Module Code - Title:

MN5151 - INFORMATION RETRIEVAL

Year Last Offered:

2025/6

Hours Per Week:

Lecture

2

Lab

0

Tutorial

0

Other

2

Private

6

Credits

6

Grading Type:

N

Prerequisite Modules:

Rationale and Purpose of the Module:

This module introduces students to the fields of Information Retrieval, Information Extraction, and Semantic Web. The module will cover a blend of fundamental concepts and current tools, techniques, and technologies used in modern information retrieval systems.

Syllabus:

The module will cover a blend of fundamental concepts and current tools, techniques, and technologies used in modern information retrieval systems under the 6 headings indicated below. 1. Information Retrieval concepts and models: such as structured vs. unstructured data, the classic search model, term document incidence matrices, inverted index, Query Processing with the Inverted Index, The Boolean Retrieval Model & Extended Boolean models, Phrase Queries and Positional Indexes. 2. Ranked Retrieval Systems: including Scoring with the Jaccard Coefficient, Term Frequency Weighting, Inverse Document Frequency Weighting, TF-IDF Weighting, Vector Space Model, TF-IDF Cosine Similarity, Evaluating Search Engines (precision-recall curve, MAP ,MRR, NDCG). 3. Text Clustering Methods: such as K-means, K-means for text documents, Flat clustering, Hierarchical clustering. 4. Information Extraction Approaches: including Named Entity Recognition, Relation Extraction, Using Patterns to Extract Relations, Semi Supervised and Unsupervised Relation Extraction. 5. Question Answering Approaches: such as Answer Types and Query Formulation, Passage Retrieval and Answer Extraction, Using Knowledge-bases in Question Answering, Answering Complex Questions (query-focused summarization). 6. Semantic Web and Linked Data Approaches: including Taxonomies, Ontologies, Knowledge Graphs, Ontology Querying, Ontology Reasoning, Data Quality and Interlinking.

Learning Outcomes:

Cognitive (Knowledge, Understanding, Application, Analysis, Evaluation, Synthesis)

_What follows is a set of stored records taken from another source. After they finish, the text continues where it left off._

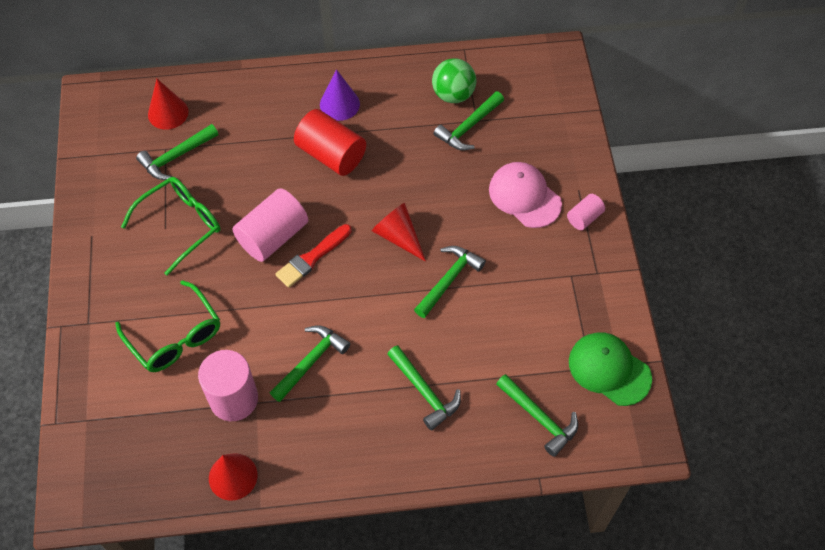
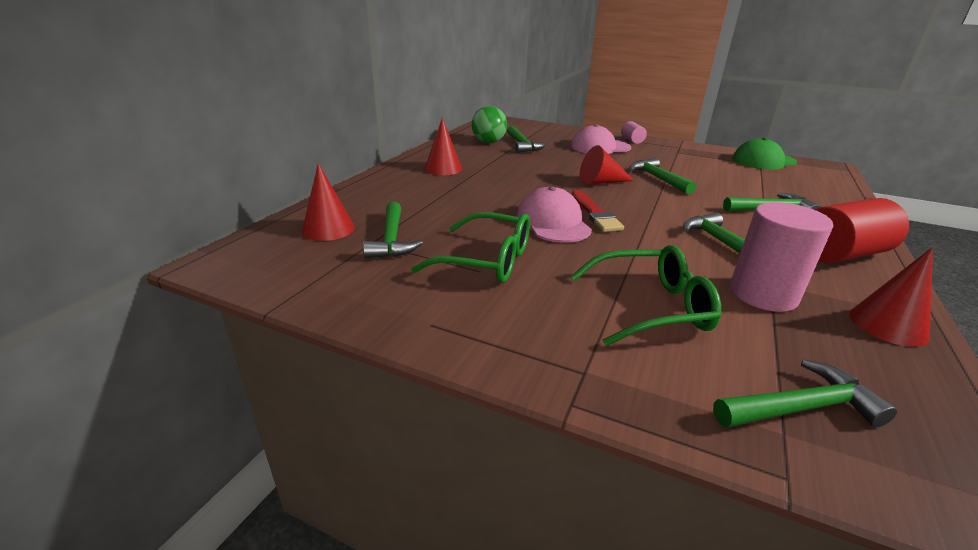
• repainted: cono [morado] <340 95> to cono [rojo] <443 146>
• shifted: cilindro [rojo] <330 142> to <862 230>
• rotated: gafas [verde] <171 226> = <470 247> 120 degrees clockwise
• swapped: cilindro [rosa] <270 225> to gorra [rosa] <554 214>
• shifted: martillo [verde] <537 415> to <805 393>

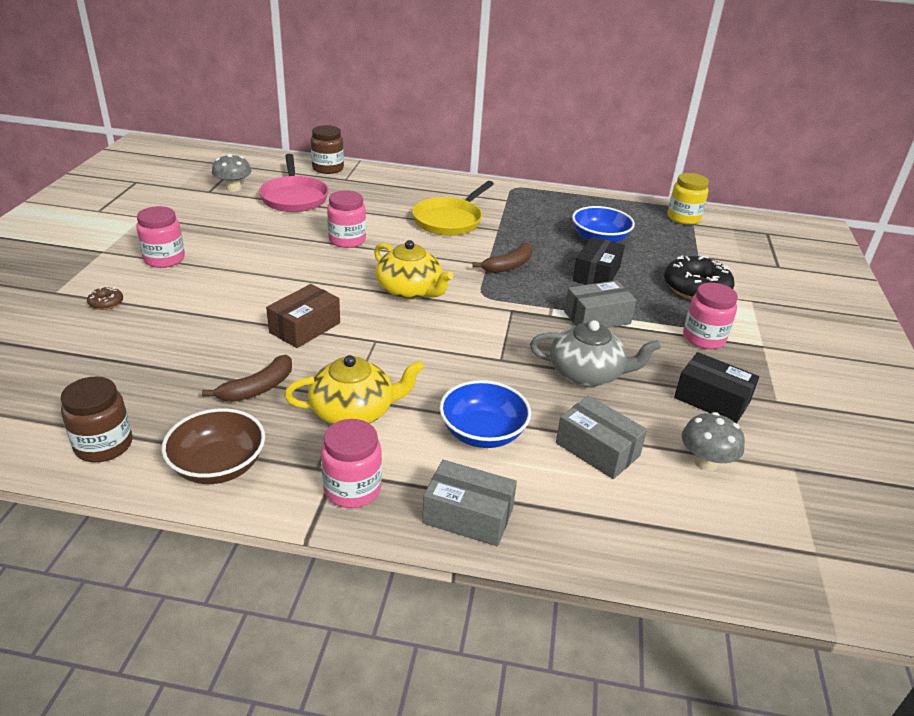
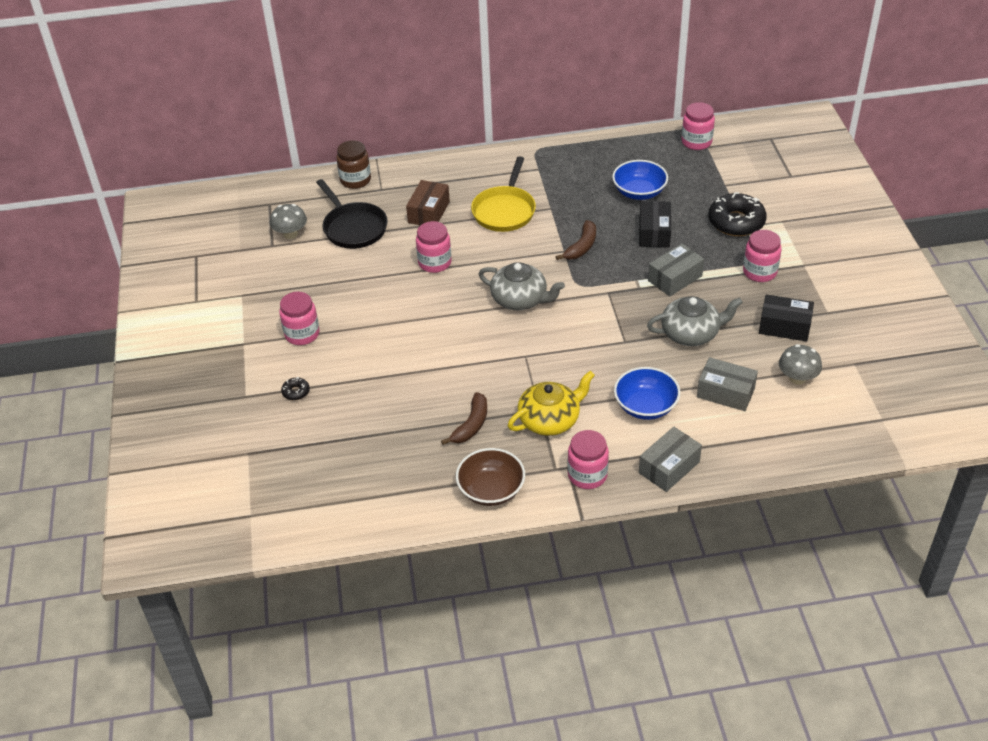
• repainted: sartén [rosa] <294 183> to sartén [negro] <352 214>
• repainted: tarro [amarillo] <688 198> to tarro [rosa] <698 126>
• repainted: tetera [amarillo] <414 270> to tetera [gris] <522 286>
• shifted: caja [marrón] <303 316> to <428 202>
• repainted: rosquilla [marrón] <105 298> to rosquilla [negro] <295 388>
• gone: tarro [marrón] <96 419>
• rotated: caja [gris] <469 503> = <670 459> 45 degrees counterclockwise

On successful completion of this module, students will be able to: 1. Implement a simple inverted index and search through it. 2. Implement TF-IDF and cosine similarity to build a simple search engine. 3. Use local full-text search engines such as Apache Lucene, Solr, and Elasticsearch, and cloud-based options such as MeiliSearch and Algolia. 4. Implement a simple K-means text clustering method. 5. Use document clustering engines such as carrot2 and Weka. 6. Implement a simple Named Entity Recognition method (sentence segmentation, tokenization, part of speech tagging, entity detection, relation detection). 7. Store linked data in a triplestore such as Ontotext GraphDB. 8. Use SPARQL to query knowledge bases such as Wikidata.

Affective (Attitudes and Values)

On successful completion of this module, students will be able to: 1. Appreciate the use libraries and cloud-based services for Named Entity Recognition (e.g., GATE, OpenNLP, Spacy, NLTK, Azure Cognitive Services, Watson Natural Language Understanding, TextRazor). 2. Appreciate the use semantic web technologies (RDF, RDFS, OWL, JSON-LD, RDFa and schema.org) to create and publish Linked Data.

Psychomotor (Physical Skills)

On successful completion of this module, students will be able to:

How the Module will be Taught and what will be the Learning Experiences of the Students:

The module will be delivered fully online using on-line lectures, labs and tutorials.

Research Findings Incorporated in to the Syllabus (If Relevant):

Prime Texts:

Manning, C.D., Raghavan, P. & Schütze, H. (2008) Introduction to information retrieval. , Cambridge University Press

Other Relevant Texts:

Allemang, D., Hendler, J., & Gandon, F. (2020) Semantic Web for the Working Ontologist: Effective Modeling for Linked Data, RDFS, and OWL , Association for Computing Machinery

Daniel Jurafsky, James H. Martin. (2021) Speech and Language Processing (3rd Edition) , Stanford

Programme(s) in which this Module is Offered:

MSARINTPA - ARTIFICIAL INTELLIGENCE

Semester(s) Module is Offered:

Autumn

Module Leader:

arash.joorabchi@ul.ie